Strony

środa, 11 lutego 2015

"Morderstwo według Agathy Christie" królowa jest tylko jedna

"Morderstwo według Agathy Christie" jest książkowym prezentem dla wielbicieli mistrzyni kryminałów, bo ci na pewno docenią nawiązania i literackie smaczki z powieści z Herkulesem i Panną Marple. Każdy rozdział rozpoczyna się zagadką, dotycząca wybranej powieści Christie, niestety, nie odgadłam wszystkich...

Sama intryga kryminalna nie jest porywająca, choć na pewno w starym, dobrym stylu...Oto na festiwal Christie organizowany przez  Annie, właścicielkę księgarni  "Śmierć na żądanie", przybywają wielbiciele i specjaliści od życia i twórczość królowej kryminału. Są autorzy kryminałów, agentka literacka, osoby związane ze światem literatury i pewien krytyk, Neil Bledsoe. Ostry język krytyka oraz wiele tajemniczych powiązań z innymi gośćmi sprawiają,że ataki na życie Bledsoe'a nikogo nie dziwią. Jednak organizatorka wolałaby by jej konferencja nie miała dodatkowych atrakcji w postaci prawdziwego morderstwa. Niestety, ataki się powtarzają, a jeden z uczestników spotkania zostaje znaleziony martwy. Annie i jej mąż Max powinni zapobiec kolejnej tragedii, choć zachowanie krytyka wcale nie zachęca do tego, by zatroszczyć się o jego życie. 

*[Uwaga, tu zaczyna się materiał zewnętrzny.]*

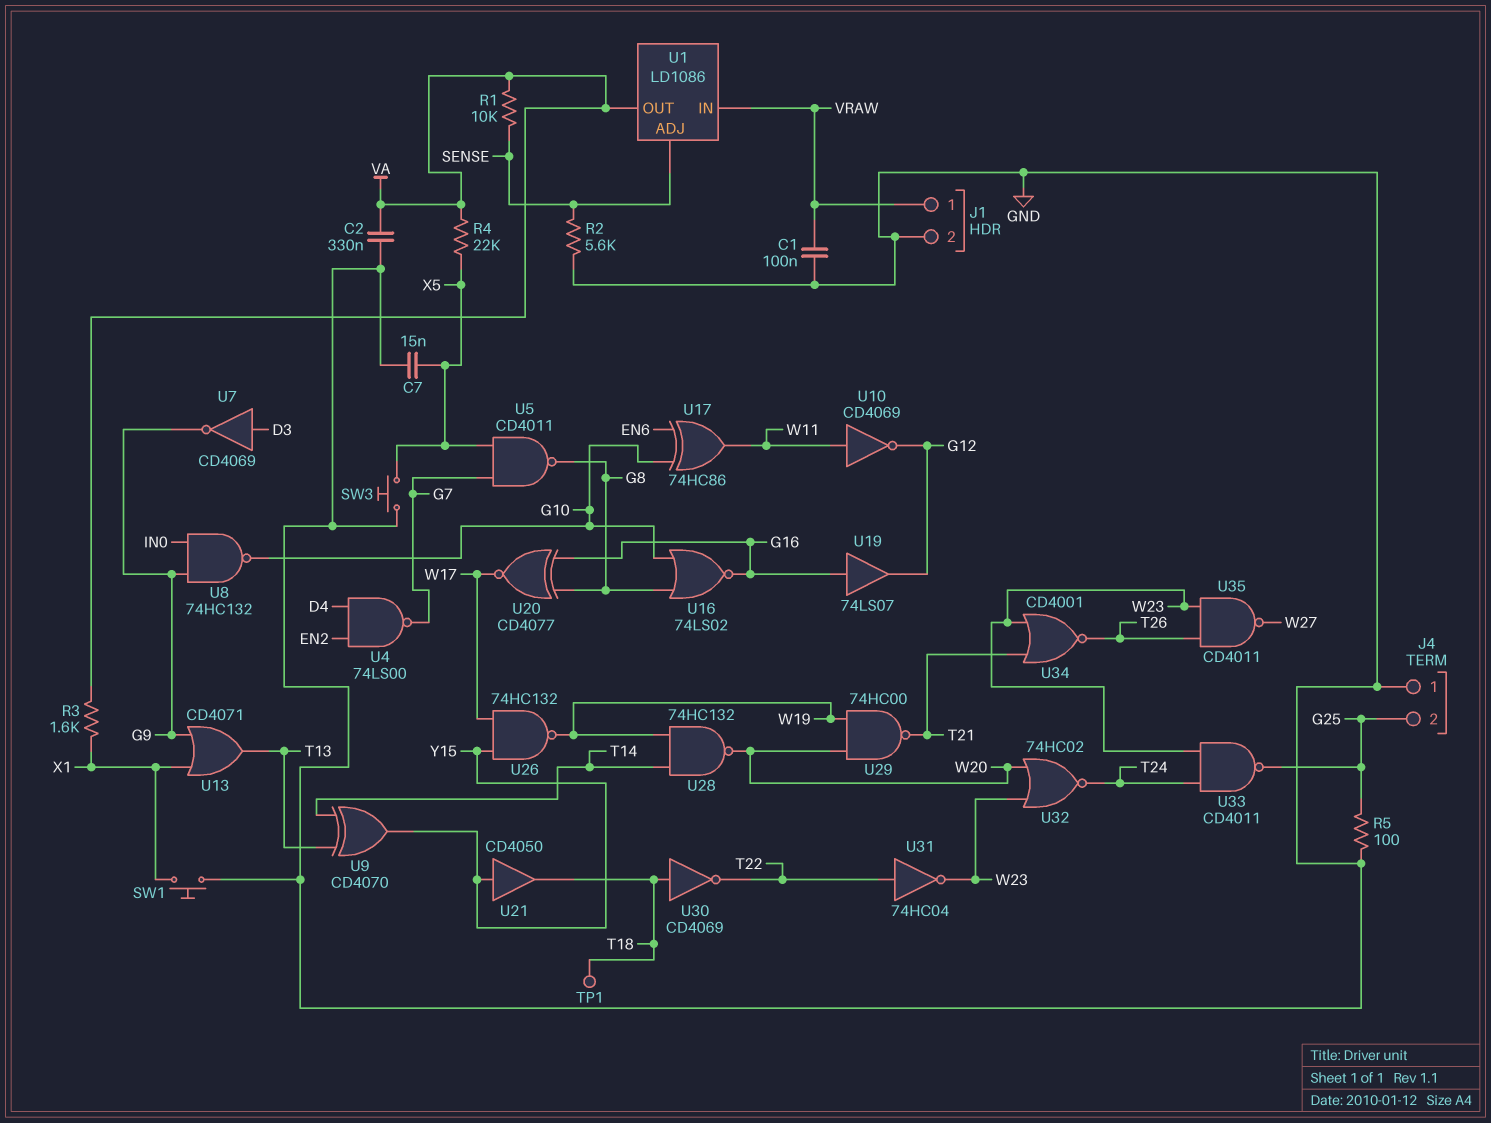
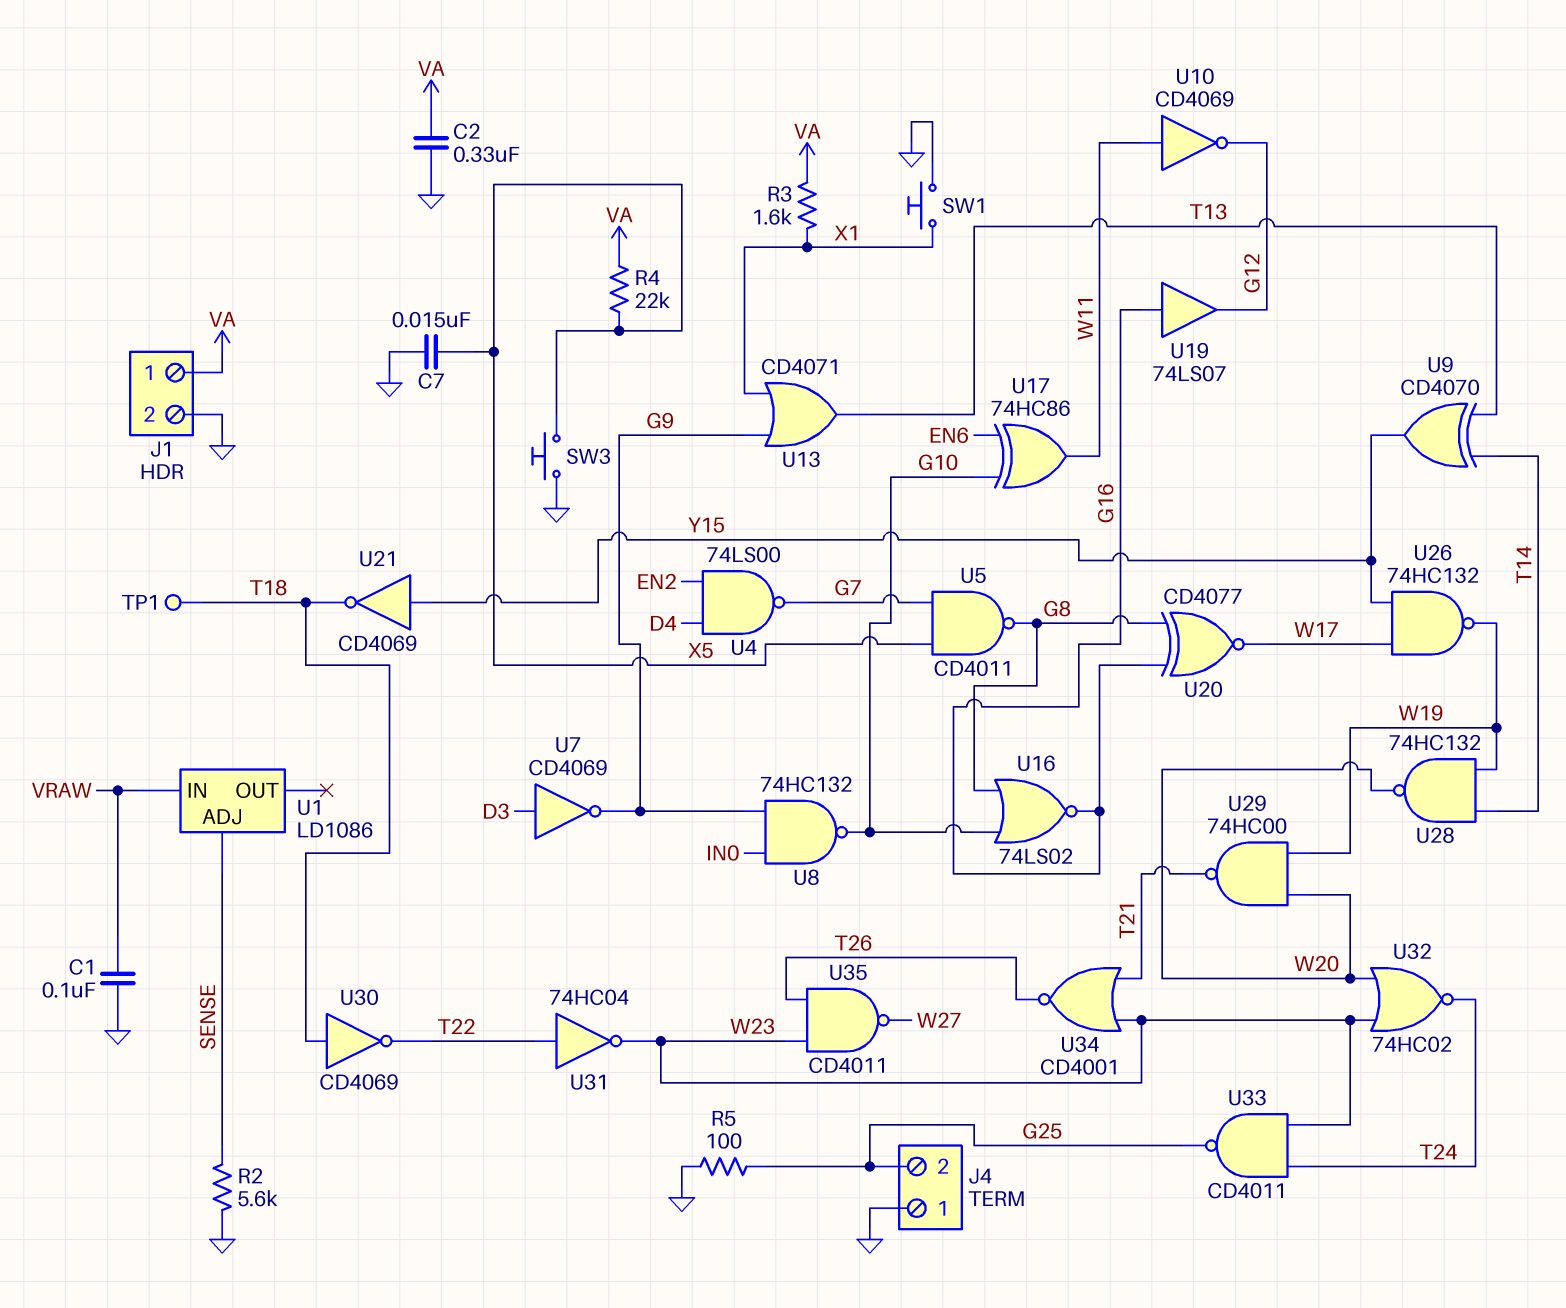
J1 pin 1: VRAW -> VA
R1: 10k (SENSE, VA) -> none
U1 pin OUT: VA -> none
U21: buffer CD4050 (in Y15, out T18) -> NOT CD4069 (in Y15, out T18)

Carolyn G. Hart czerpie z twórczości Christie to, co najbardziej charakterystyczne i znamiennie- miasteczko, zamknięty krąg podejrzanych, małżeństwo detektywów-amatorów, dziarską starszą panią i szaloną autorkę kryminałów. Tylko Herkulesa brakuje, bo jego nie da się niczym i nikim zastąpić:) Kryminał czyta się przyjemnie, kibicując Annie w jej działaniach i samemu tropiąc mordercę. I zakończenie jest równie co u Agathy spektakularne- ostatniego dnia festiwalu wszyscy zebrani usłyszą, że mordercą jest... Hart sprawnie korzysta ze schematów tyle razy używanych przez Christie, ale choć książka nie jest zła, bez smaczków w postaci zagadek i odniesień do kryminałów Christie, nie miałaby takiej siły. Tak jak powieściowa Annie chciała zorganizować konferencję dla upamiętnienia swej ulubionej autorki, tak i Hart (która nie tai swej sympatii i podziwu dla Christie)  napisała swoistą laurkę, którą wielbiciele twórczości Agathy przeczytają z przyjemnością. Ale i tak utwierdzą się w przekonaniu, że królowa jest tylko jedna.

Carolyn G. Hart, "Morderstwo według Agathy Christie". Przeł. Jolanta Bartosik. Wyd. Prószyński i S-ka . Warszawa 1997.